Just for curiousness, why Copy trait need Clone trait by definition, even there are not sharing implementation.

I know Copy is bitwise and Clone can do arbitrary complicated things, and I agree they should not sharing them implementations defined by Clone. My question is, why Copy need Clone as trait bound as now we have?

Is that trait bound just over-constricted (due to some history reason?) or it's related with some important properties I'm not notice yet? A type with Copy but without Clone seem no problem with me -- at least better than may have two different implementations?

Any idea?

I think generally, they should share implementation, and they do if you derive the traits. In the manual example from the linked doc;

struct MyStruct;

impl Copy for MyStruct { }

impl Clone for MyStruct {
    fn clone(&self) -> MyStruct {
        *self
    }
}

the clone method returns *self, which it can only do because self implements Copy.

And I think in most cases, if the clone method needs to do anything more than that, it is probably an indicator that the type should not implement Copy.

The requirement reflects a logical truism, rather than some technical requirement: If it's trivial to make a perfect copy (i.e. Copy is implemented), then it is also possible by definition to make a logical copy (i.e. Clone). Enforcing this in the type system means that a T: Clone bound will cover all types that can be copied, whether it's bitwise or not.

Agree with you. But this trait Copy: Clone {} still give us a "just be careful" situation we should upholding manually. For example, A crate developer may break the rule due to not read the doc carefully.

Btw, I also admit it may not really important because we may just use #[derive(Clone, Copy)] every times when we want some type copiable.

Anyway thanks, I like to hear those consideration.

Edit:

I try to re-read what I'm talking about above.
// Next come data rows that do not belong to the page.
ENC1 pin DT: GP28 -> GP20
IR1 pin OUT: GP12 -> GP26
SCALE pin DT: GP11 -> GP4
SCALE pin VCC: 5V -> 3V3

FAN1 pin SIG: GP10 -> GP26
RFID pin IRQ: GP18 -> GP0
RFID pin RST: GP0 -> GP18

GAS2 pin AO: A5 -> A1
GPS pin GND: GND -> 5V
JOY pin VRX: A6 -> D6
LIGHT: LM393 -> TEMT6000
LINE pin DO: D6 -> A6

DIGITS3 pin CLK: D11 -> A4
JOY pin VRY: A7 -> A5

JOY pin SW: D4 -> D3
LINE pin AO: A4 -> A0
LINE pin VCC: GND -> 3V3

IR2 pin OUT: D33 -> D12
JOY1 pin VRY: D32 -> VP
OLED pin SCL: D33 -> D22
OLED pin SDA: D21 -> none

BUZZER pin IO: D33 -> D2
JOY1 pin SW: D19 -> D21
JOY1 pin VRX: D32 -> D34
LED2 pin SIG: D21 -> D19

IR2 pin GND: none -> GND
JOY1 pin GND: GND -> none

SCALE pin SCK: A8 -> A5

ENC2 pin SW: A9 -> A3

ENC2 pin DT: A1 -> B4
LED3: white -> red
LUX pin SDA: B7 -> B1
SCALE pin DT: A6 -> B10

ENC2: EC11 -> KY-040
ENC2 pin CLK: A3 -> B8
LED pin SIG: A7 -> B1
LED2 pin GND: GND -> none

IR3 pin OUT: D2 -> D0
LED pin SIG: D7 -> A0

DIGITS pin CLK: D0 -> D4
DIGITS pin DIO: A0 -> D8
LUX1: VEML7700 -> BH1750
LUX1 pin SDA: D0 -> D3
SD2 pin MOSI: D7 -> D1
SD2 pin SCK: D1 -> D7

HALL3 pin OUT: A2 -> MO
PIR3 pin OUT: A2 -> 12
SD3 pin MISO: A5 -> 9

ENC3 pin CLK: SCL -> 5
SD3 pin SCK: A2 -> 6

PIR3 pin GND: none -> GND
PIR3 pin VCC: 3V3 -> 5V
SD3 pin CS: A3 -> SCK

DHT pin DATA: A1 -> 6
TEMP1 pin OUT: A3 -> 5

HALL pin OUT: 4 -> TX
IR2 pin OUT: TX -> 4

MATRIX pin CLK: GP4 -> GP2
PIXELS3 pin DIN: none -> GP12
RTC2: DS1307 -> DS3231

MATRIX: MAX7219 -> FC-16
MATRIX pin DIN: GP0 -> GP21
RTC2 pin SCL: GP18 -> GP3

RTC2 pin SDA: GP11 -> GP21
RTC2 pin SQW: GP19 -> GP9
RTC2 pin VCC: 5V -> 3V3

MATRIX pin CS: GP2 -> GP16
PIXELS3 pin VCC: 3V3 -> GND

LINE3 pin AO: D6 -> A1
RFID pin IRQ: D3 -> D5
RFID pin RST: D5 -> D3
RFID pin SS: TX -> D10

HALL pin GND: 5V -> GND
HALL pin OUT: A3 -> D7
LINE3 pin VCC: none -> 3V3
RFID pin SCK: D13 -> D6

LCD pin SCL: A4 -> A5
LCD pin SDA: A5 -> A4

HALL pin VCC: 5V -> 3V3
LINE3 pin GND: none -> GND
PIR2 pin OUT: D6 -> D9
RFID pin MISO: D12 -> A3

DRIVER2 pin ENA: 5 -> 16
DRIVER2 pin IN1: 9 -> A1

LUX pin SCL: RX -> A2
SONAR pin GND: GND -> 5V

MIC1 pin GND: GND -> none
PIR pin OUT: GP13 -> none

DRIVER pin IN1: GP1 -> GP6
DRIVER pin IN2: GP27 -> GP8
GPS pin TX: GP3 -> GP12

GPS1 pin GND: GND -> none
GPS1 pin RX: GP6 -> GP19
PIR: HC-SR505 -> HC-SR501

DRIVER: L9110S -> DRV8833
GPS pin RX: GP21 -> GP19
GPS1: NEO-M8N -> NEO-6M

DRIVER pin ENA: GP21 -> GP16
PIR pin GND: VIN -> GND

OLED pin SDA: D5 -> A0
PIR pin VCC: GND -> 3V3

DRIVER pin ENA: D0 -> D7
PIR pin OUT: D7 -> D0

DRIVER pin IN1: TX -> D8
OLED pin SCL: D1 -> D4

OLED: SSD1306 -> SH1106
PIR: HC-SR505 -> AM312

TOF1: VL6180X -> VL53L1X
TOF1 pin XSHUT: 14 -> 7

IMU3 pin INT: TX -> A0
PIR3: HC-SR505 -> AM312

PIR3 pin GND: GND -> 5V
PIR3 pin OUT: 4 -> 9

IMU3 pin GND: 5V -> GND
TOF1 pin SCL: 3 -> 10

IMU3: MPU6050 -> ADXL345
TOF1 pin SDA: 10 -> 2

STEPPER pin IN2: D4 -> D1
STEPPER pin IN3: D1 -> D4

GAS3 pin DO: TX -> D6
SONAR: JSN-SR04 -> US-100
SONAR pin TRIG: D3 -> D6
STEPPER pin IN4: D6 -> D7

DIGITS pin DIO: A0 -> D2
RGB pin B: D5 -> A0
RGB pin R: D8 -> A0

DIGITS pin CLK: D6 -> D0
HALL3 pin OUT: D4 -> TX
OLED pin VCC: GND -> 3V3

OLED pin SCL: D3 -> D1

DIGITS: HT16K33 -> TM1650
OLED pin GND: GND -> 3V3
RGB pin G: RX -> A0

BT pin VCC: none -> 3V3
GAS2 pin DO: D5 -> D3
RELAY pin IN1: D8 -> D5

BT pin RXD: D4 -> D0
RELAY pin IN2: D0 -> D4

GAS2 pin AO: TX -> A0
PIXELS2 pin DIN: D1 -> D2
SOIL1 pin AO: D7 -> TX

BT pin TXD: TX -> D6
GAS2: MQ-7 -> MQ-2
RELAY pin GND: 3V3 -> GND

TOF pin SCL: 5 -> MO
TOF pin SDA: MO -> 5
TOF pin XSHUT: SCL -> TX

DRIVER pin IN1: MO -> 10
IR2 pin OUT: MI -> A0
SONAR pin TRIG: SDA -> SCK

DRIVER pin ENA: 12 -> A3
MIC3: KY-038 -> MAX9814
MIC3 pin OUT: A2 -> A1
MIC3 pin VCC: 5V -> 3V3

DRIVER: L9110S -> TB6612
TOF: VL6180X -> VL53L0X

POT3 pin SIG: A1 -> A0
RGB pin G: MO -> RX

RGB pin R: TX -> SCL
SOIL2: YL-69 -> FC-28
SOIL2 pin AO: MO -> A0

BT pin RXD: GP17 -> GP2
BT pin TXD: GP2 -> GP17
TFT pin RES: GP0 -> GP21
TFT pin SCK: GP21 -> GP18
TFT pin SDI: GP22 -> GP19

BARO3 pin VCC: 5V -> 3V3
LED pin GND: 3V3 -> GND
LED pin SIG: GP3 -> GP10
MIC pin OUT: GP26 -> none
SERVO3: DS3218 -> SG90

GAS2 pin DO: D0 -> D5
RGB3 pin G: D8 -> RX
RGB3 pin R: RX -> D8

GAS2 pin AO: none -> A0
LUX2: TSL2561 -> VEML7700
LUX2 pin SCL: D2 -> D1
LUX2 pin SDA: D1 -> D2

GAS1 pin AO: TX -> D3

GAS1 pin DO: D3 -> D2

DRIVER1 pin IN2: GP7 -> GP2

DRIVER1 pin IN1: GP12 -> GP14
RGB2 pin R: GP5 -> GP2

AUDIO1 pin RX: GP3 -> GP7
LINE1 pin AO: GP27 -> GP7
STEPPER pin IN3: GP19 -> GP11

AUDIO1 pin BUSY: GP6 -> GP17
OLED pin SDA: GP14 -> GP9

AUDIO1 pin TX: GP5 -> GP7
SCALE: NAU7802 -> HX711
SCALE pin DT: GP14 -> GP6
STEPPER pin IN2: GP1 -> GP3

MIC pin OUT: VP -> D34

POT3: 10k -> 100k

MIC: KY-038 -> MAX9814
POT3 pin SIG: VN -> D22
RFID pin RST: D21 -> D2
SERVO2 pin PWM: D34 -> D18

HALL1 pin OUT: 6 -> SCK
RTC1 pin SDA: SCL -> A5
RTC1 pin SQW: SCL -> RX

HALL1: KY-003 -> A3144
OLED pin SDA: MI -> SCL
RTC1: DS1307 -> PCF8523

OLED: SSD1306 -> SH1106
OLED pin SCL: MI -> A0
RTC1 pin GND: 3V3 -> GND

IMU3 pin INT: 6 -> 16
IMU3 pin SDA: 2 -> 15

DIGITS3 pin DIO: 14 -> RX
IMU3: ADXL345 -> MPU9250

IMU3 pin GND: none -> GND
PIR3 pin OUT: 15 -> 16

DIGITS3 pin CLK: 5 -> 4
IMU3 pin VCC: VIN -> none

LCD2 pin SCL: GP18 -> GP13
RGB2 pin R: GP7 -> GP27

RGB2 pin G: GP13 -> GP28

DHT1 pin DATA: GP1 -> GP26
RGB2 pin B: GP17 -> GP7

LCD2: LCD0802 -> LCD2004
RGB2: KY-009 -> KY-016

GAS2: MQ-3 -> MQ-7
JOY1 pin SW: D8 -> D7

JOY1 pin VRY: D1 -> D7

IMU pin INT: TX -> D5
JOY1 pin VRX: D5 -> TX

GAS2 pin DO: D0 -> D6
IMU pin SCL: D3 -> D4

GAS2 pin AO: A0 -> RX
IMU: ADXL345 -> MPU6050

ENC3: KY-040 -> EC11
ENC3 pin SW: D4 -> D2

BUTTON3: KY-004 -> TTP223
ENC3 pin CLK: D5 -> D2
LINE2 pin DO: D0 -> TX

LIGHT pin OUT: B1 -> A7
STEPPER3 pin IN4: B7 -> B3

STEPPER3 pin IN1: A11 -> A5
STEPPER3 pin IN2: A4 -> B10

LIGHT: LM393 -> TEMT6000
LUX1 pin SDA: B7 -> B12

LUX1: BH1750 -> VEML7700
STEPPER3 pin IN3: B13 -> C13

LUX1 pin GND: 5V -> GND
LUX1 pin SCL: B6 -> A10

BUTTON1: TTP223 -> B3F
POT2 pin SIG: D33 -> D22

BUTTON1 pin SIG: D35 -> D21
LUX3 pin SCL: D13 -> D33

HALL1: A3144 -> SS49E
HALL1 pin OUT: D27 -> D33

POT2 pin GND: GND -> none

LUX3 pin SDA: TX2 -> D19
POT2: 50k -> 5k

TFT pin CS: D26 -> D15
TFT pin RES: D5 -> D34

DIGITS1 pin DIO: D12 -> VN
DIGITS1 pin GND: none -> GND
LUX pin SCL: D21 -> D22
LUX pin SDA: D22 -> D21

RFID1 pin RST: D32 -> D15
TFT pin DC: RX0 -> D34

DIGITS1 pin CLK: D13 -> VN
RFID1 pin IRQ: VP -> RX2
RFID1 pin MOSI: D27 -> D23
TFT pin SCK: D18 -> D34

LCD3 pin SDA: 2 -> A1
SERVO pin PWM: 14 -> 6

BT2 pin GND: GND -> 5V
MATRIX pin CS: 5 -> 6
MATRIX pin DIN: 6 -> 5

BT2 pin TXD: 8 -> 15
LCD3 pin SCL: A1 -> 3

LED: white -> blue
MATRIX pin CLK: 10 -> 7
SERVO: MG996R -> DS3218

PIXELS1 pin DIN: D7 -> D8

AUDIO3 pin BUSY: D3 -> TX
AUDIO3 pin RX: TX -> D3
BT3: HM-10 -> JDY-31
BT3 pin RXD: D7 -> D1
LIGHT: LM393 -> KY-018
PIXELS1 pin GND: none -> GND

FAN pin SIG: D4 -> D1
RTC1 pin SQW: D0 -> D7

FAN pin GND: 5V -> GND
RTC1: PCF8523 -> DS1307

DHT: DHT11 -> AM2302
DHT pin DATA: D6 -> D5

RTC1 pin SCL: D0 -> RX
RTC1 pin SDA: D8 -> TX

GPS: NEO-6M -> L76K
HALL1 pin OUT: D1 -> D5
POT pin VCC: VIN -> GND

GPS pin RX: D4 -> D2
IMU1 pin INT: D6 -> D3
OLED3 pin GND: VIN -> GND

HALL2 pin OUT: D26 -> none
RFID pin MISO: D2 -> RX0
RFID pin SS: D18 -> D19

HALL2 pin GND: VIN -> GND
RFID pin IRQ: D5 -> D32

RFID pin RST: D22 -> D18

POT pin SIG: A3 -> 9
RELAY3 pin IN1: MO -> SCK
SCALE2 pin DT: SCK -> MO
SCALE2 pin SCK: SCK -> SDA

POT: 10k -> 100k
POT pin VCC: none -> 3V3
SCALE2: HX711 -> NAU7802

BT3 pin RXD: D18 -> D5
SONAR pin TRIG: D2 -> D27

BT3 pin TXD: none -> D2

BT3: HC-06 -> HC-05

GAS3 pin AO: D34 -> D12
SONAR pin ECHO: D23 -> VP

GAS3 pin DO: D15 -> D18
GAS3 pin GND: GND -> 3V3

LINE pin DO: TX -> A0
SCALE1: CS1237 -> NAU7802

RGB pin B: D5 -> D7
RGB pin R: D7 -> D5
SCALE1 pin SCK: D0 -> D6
And I notice the "Clone / Copy inconsistent" is not due to trait Copy: Clone {} but "Clone not auto-implemented by complier when Copy exists". If it can happen it's good for consistence but also add complexity into complier as add a special rule. Maybe that is the reason?

I do agree that reading just the main of this bad example you would be surprised that the assert fails. Maybe a warning when doing anything more than just returning *self in the clone() method of a Copy type would be a good thing?

Clippy has the lint expl_impl_clone_on_copy, but what it does is insist on using derive(Clone), not the *self implementation.

This post could be useful. It's from a related question I once asked. You could have a blanket implementation of Clone for types that are Copy, but it causes problems because of limitations in the trait system.

Yes, the barriers doing to that (like in @bradleyharden's link) are why there's this "you better not..." finger-wag instead of a compiler error. It would be hard to change now due to backwards compatibility. There are other similar examples like implementing PartialOrd in a non-deterministic or inconsistent way.

Also, if they were distinct, you'd probably wish you could write a generic that accepted Copy or Clone, or a blanket implementation that covered both, but you can't.

I don't see how this could possibly be OK. You are allowed to bitwise-copy the type, but you are not allowed to take a reference and produce an owned value from it. That doesn't make sense. Copy means "copiable in a special way, specifically, using a trivial bitwise copy", whereas Clone is more general, it means "copiable by doing something that is potentially more complicated than a bitwise memcpy". Allowing the more special capability without the more general one would be logically inconsistent.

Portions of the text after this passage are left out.